Then calculate the point estimates so that we have an estimate of the unknown population parameter.

In [None]:
# Calculating the mean pH and conductivity of potable water, along with variance
potable_statistics <- water_data_potable |>
    summarize(mean_ph = mean(ph),
              mean_conductivity = mean(Conductivity),
              var_ph = var(ph),
              var_conductivity = var(Conductivity),
              n = n())
potable_statistics

# Calculating the mean pH and conductivity of non-potable water, along with variance
non_potable_statistics <- water_data_non_potable |>
    summarize(mean_ph = mean(ph),
              mean_conductivity = mean(Conductivity),
              var_ph = var(ph),
              var_conductivity = var(Conductivity),
              n = n())
non_potable_statistics

In [None]:
# Calculating the difference in means of pH and conductivity of potable vs non-potable water
point_estimate_ph <- potable_statistics$mean_ph - non_potable_statistics$mean_ph
point_estimate_conductivity <- potable_statistics$mean_conductivity - non_potable_statistics$mean_conductivity

# Creating a table to present the point estimates
point_estimates <- data.frame(
    diff_in_means_ph = c(point_estimate_ph),
    diff_in_means_conductivity = c(point_estimate_conductivity)
)
point_estimates

Next we calculate the test statistic for both two-sample t-tests using the formula:
$$
T = \frac{\bar{x}_{\text{potable}} - \bar{x}_{\text{non-potable}}}{\sqrt{\frac{s^2_{\text{potable}}}{n_1}+\frac{s^2_{\text{non-potable}}}{n_2}}}
$$

In [None]:
# Calculating the test statistic for pH 
test_statistic_ph <- (point_estimates$diff_in_means_ph) / 
                        sqrt((potable_statistics$var_ph/nrow(water_data_potable)) + 
                             (non_potable_statistics$var_ph/nrow(water_data_non_potable)))
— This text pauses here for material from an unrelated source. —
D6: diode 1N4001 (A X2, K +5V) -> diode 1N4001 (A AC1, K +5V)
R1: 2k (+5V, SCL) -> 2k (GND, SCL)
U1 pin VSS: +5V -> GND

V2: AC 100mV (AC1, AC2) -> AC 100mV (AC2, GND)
# Calculating the test statistic for Conductivity
test_statistic_conductivity <- (point_estimates$diff_in_means_conductivity) / 
                        sqrt((potable_statistics$var_conductivity/nrow(water_data_potable)) + 
                             (non_potable_statistics$var_conductivity/nrow(water_data_non_potable)))

# Print test statistics for each test
cat("Test Statistic for pH Level: ", test_statistic_ph, "\n")
cat("Test Statistic for Conductivity: ", test_statistic_conductivity)

Then we calculate the degrees of freedom using the Welch-Satterthwaite equation since the sample sizes are different and variance for both samples are unequal, and then round it down to the nearest integer value:
$$
\nu = \frac{
    \left(\frac{s_{Chinstrap}^2}{n_1}+\frac{s_{Adelie}^2}{n_2}\right)^2
}
{
\frac{s_{Chinstrap}^4}{n_1^2(n_1-1)}+\frac{s_{Adelie}^2}{n_2^2(n_2-1)}
}
$$

In [None]:
# Degrees of Freedom for pH hypothesis test
v_ph <- ((potable_statistics$var_ph/potable_statistics$n) + 
      (non_potable_statistics$var_ph/non_potable_statistics$n))^2/
     ((potable_statistics$var_ph)^2/(1101^2*1100) + 
      (non_potable_statistics$var_ph)/(1684^2*1683))
v_ph = floor(v_ph)

# Degrees of Freedom for conductivity hypothesis test
v_conductivity <- ((potable_statistics$var_conductivity/potable_statistics$n) + 
      (non_potable_statistics$var_conductivity/non_potable_statistics$n))^2/
     ((potable_statistics$var_conductivity)^2/(1101^2*1100) + 
      (non_potable_statistics$var_conductivity)/(1684^2*1683))
v_conductivity = floor(v_conductivity)
     
#Table for Degrees of Freedom
v <- data.frame(v_ph, v_conductivity)
names(v) <- c("dof_ph", "dof_conductivity")
v

Now we have everything we need to conduct each hypothesis test to find the p-values. 

In [None]:
# Calculate the p-values for each hypothesis test
p_value_ph <- 2*pt(test_statistic_ph, df = 3307, lower.tail = TRUE)
p_value_conductivity <- 2*pt(test_statistic_conductivity, df = 2911, lower.tail = TRUE)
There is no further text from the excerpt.